Oum Kalthoum, la voix féministe
Oum Kalthoum, c’est aussi la voix d’une femme issue du milieu paysan, qui s’instruit et porte la voix des sans voix. Son style vestimentaire strict ne l’empêche pas d’être classe, soignée et féminine. Par ailleurs, elle interpelle les femmes lors de ses concerts en les invitant à s’affirmer.
Elle conquit le cœur des femmes et celui des hommes. En 1960, l’Égypte est le leader incontesté du monde arabe. Nasser s’emploie à le rester, et c’est au même moment qu’est lâché le mot “socialisme”. Les femmes deviennent égales des hommes dans la constitution, l’excision est bannie, et l’âge légal du mariage relevé. Oum Kalthoum est un soutien de taille du président.
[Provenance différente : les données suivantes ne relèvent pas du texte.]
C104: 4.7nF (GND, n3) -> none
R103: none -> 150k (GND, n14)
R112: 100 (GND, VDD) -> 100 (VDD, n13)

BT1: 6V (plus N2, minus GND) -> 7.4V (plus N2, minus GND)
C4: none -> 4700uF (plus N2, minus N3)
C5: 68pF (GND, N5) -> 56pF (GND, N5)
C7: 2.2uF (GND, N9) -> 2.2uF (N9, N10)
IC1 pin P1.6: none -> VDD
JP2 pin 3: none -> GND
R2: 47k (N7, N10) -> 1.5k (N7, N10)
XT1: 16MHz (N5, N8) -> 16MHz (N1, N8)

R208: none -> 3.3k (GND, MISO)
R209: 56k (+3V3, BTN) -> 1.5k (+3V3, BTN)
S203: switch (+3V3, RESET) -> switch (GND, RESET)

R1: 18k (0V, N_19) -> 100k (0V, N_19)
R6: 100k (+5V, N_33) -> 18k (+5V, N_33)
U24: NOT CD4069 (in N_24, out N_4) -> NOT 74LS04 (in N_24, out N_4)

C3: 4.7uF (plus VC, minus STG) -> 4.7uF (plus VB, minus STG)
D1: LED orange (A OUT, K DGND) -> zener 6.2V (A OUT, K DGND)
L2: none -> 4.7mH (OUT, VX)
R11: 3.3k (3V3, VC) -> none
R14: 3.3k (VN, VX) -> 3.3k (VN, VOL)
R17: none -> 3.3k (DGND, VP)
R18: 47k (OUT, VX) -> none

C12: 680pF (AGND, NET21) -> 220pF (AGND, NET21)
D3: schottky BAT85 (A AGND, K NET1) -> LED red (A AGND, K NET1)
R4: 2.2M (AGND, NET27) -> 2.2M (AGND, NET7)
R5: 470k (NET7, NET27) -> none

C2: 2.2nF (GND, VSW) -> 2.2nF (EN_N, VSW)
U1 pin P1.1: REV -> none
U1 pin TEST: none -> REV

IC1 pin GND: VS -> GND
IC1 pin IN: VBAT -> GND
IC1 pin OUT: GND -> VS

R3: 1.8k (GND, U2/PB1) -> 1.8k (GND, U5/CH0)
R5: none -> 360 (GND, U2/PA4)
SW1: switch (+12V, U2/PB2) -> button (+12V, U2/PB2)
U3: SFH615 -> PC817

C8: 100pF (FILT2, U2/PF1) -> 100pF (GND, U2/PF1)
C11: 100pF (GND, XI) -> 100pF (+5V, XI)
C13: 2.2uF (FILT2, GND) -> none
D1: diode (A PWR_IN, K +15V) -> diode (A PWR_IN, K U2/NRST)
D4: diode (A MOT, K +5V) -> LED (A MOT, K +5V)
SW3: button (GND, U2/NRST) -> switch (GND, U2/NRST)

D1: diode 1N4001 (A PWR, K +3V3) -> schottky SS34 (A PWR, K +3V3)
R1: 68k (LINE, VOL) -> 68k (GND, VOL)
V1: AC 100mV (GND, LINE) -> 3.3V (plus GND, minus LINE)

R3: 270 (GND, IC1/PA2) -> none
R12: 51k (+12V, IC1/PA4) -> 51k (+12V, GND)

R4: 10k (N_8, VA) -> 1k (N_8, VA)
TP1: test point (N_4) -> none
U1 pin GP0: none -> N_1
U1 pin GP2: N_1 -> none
L’Olympia la recevra à guichets fermés pour un concert attendu, à Paris. Là où elle est comparée aux chanteuses telles qu’Édith Piaf, ou encore Maria Callas la grande chanteuse italienne. Le cachet qu’elle recevra à l’Olympia sera un don offert au gouvernement égyptien. Dans la presse, un journaliste l’appellera “La Religieuse de L’Islam”, un titre qu’elle aimera tout particulièrement. Oum Kalthoum est un symbole. Un symbole fort pour une société patriarcale où une femme qui ne porte pas le foulard, qui chante devant un public mixte et chante l’amour, Dieu et la partie est appelée “ La Religieuse de L’Islam”.
À Paris, Charles de Gaulle lui adresse quelques mots de “Bienvenue”. Autant de signes de respect et de reconnaissance qui porteront la voix de la grande Oum Kalthoum et feront d’elle une référence dans tous les domaines de l’art. Après s’être essayée au septième art dans différents films dont, Wedad, Fatma ou encore Dananir, la grande Dame aura consacré sa vie à la chanson et à sa patrie.
Oum Kalthoum souffrait d’une maladie des reins (Néphrite) qui l’affaiblissait. C’est aux États-Unis qu’elle bénéficiera des progrès de la médecine, mais cela restera insuffisant pour soulager celle qui a soulagé le cœur des Hommes. La grande Dame subira une crise importante en 1975 qui plongera le pays dans l’inquiétude. Tout un peuple suivra de près l’évolution de son état de santé.
Le 3 février, Oum Kalthoum s’éteint laissant derrière elle des cœurs pleurant sa voix, sa force et son engagement. La dame des artistes, des chefs d’État et des pauvres aura un cortège funèbre suivi par des millions de personnes. Orientaux et Occidentaux s’accordent pour dire qu’Oum Kalthoum est une femme qui aura marqué les cœurs.